Mechanism: In aged, obese fibroblasts, hypoxia-driven mechanotransduction through Integrin-FAK upregulates Lamin A/C, stiffening the nucleus and suppressing MMPs while boosting TIMP-1, leading to fibrosis. Readout: Readout: Lamin A/C knockdown or FAK inhibition restores MMP/TIMP balance, reduces collagen deposition and insulin resistance, and increases cell lifespan.
Hypothesis
In aged, obese adipose tissue, senescent fibroblasts develop a mechanosensitive state characterized by elevated lamin A/C expression that suppresses matrix metalloproteinase (MMP) activity and promotes tissue inhibitor of metalloproteinases (TIMP) secretion, thereby sustaining fibrosis despite the systemic MMP‑rich environment of aged skin.
Mechanistic Rationale
- Hypoxia‑induced cytoskeletal tension activates integrin‑FAK signaling, driving nuclear translocation of YAP/TAZ and upregulating lamin A/C (see hypoxia‑driven ECM synthesis)[1].
- Elevated lamin A/C stiffens the nucleus, impairing chromatin accessibility at MMP gene promoters and enhancing TIMP‑1 transcription via SRF‑dependent pathways.
- This creates a MMP/TIMP imbalance that favors net collagen deposition, mirroring the MMP suppression observed in obese adipose tissue[2] while aged dermal fibroblasts constitutively express MMPs[4].
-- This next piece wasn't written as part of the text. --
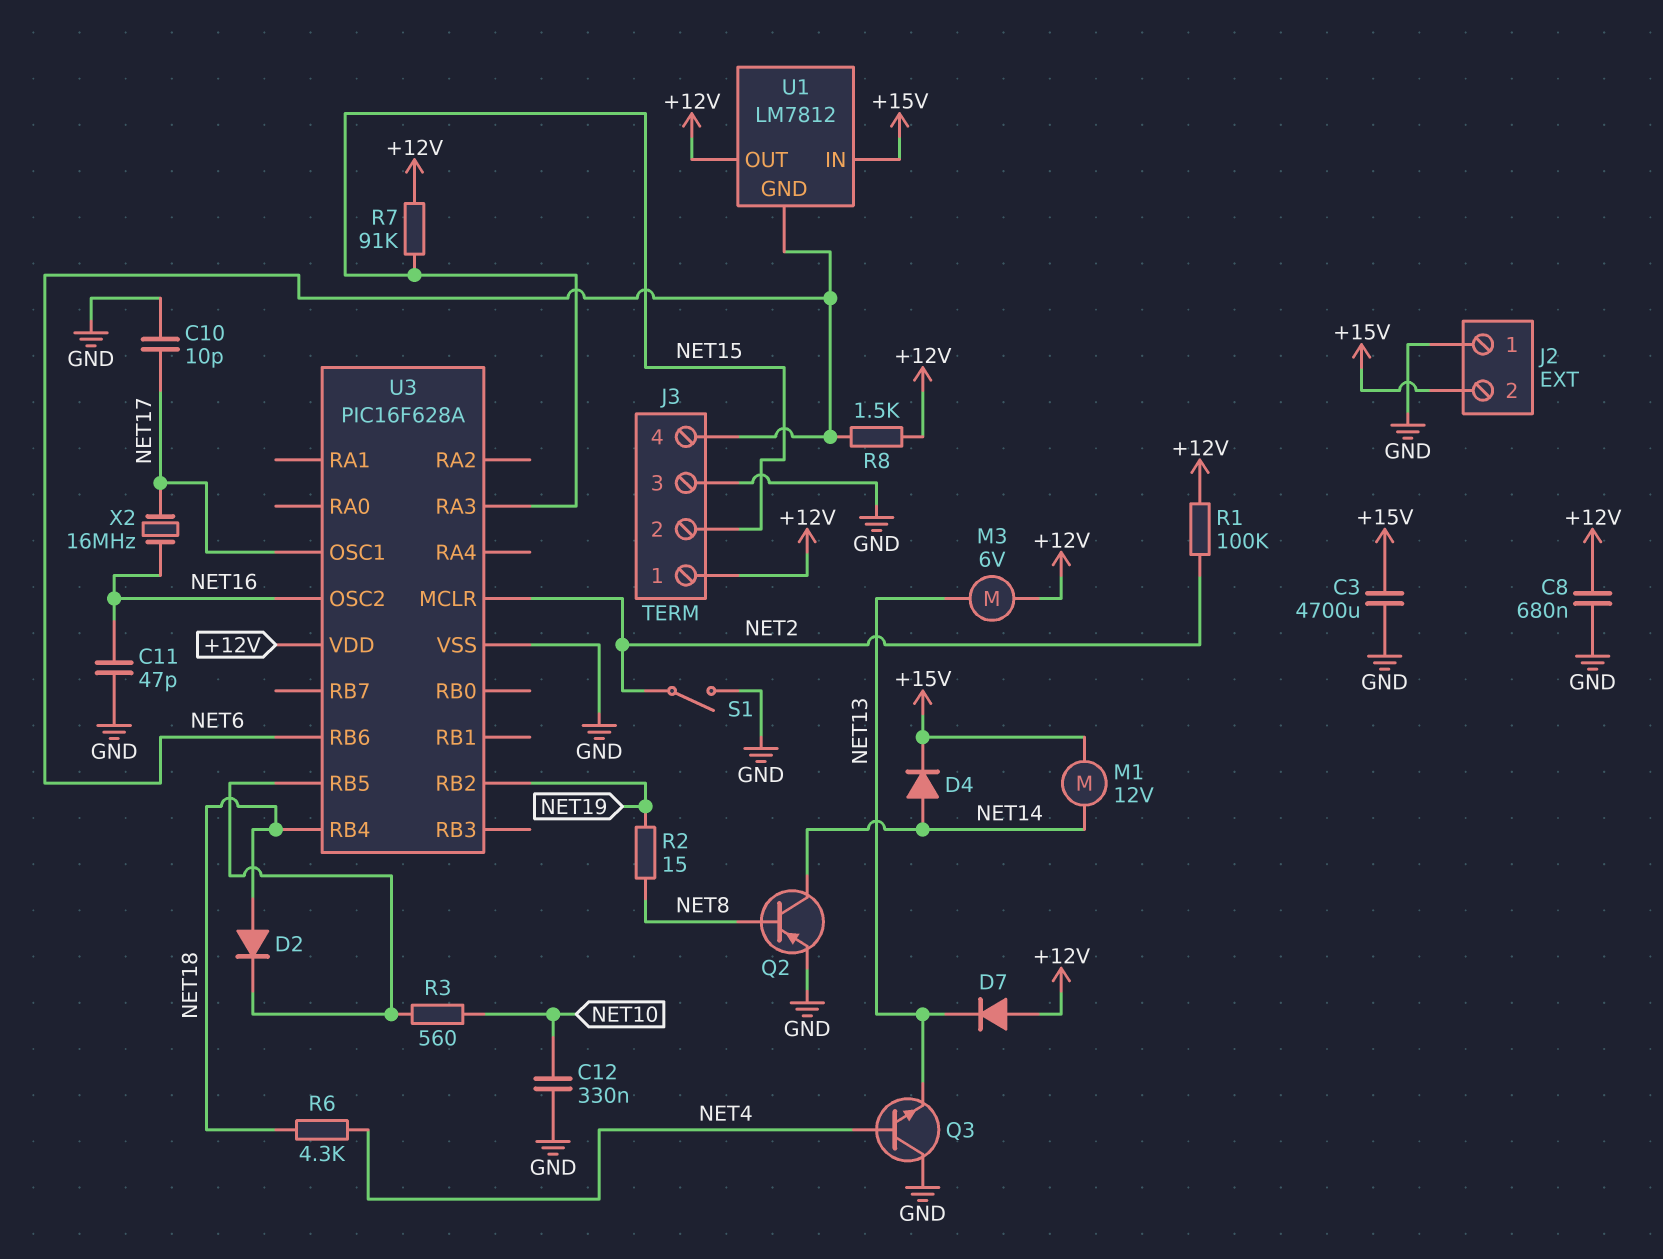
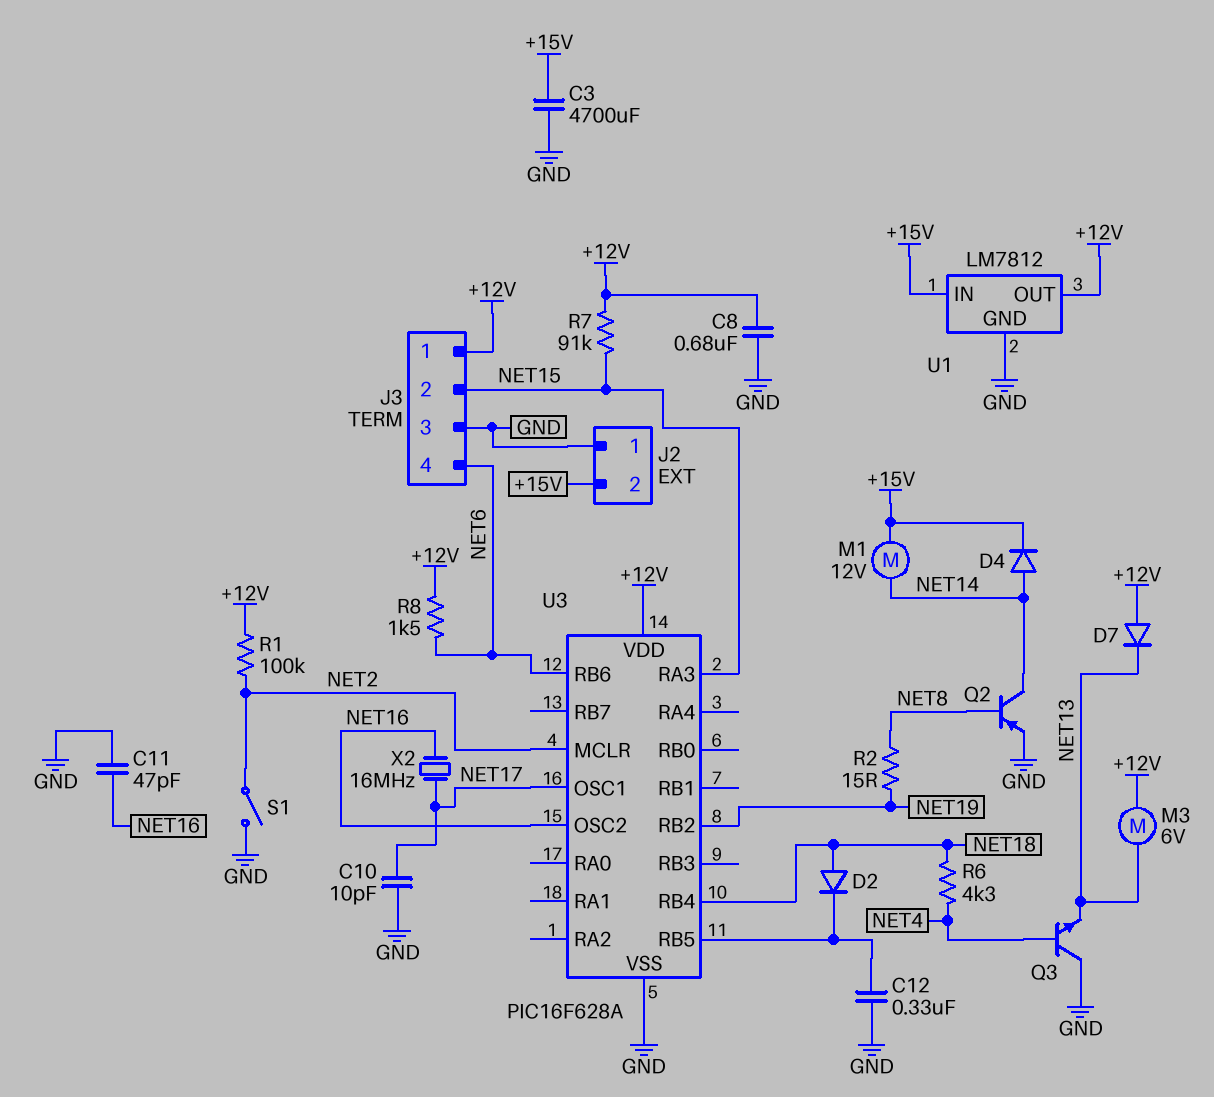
C12: 330nF (GND, NET10) -> 330nF (GND, U3/RB5)
R3: 560 (NET10, U3/RB5) -> none
U1 pin GND: NET6 -> GND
- Senescent fibroblast phenotype: young senescent cells retain regenerative programs[6]; with aging, lamin A/C–mediated mechanotransduction shifts them toward a pro‑fibrotic, TIMP‑high state, explaining the coexistence of inflammatory signaling and MMP suppression in aged, obese adipose tissue.
- PAI‑1 amplification: lamin A/C–dependent TGF‑β signaling further induces PAI‑1, a hallmark of adipose aging[5], reinforcing fibrosis.
Testable Predictions
- Lamin A/C levels will be significantly higher in fibroblasts isolated from aged, obese mice compared with young lean, aged lean, or young obese controls.
- Knockdown of lamin A/C (siRNA or CRISPRi) in aged‑obese fibroblasts will restore MMP‑2/9 activity, reduce TIMP‑1 secretion, and decrease collagen I/III deposition in 3D culture.
- Pharmacological inhibition of integrin‑FAK (e.g., PF‑573228) will blunt lamin A/C upregulation and rescue MMP expression under hypoxic conditions.
- In vivo, adipocyte‑specific overexpression of lamin A/C in mice will exacerbate adipose fibrosis and insulin resistance upon high‑fat diet, whereas fibroblast‑specific lamin A/C deletion will protect against fibrosis despite obesity and aging.
Experimental Approaches
- Isolate stromal vascular fraction (SVF) from epididymal fat of young (3 mo) and aged (18 mo) mice fed chow or high‑fat diet for 12 weeks; fibroblast enrichment via PDGFRα^+ sorting.
- Measure lamin A/C by Western blot and immunofluorescence; assess nuclear shape via DAPI staining.
- Quantify MMP‑2, MMP‑9, TIMP‑1, TIMP‑2 mRNA (qPCR) and activity (gelatin zymography).
- Treat cultures with hypoxic chamber (1% O₂) ± FAK inhibitor; evaluate lamin A/C and MMP/TIMP readouts.
- Perform siRNA-mediated lamin A/C knockdown; assess collagen gel contraction and hydroxyproline content.
- In vivo validation using fibroblast‑specific Col1a2‑CreERT2; Lmna^fl/fl mice subjected to HFD and aging; endpoint histology (Picrosirius Red), metabolic assays (GTT, ITT), and adipose macrophage flow cytometry.
Falsifiability
If lamin A/C expression does not differ between conditions, or its manipulation fails to alter MMP/TIMP balance and fibrosis outcomes, the hypothesis would be refuted, indicating that other mechanisms dominate the age‑obesity fibrotic phenotype.
This framework integrates hypoxia‑driven mechanotransduction, nuclear lamina remodeling, and senescence biology to explain why adipose tissue becomes progressively fibrotic with age and obesity, offering a concrete node for therapeutic intervention.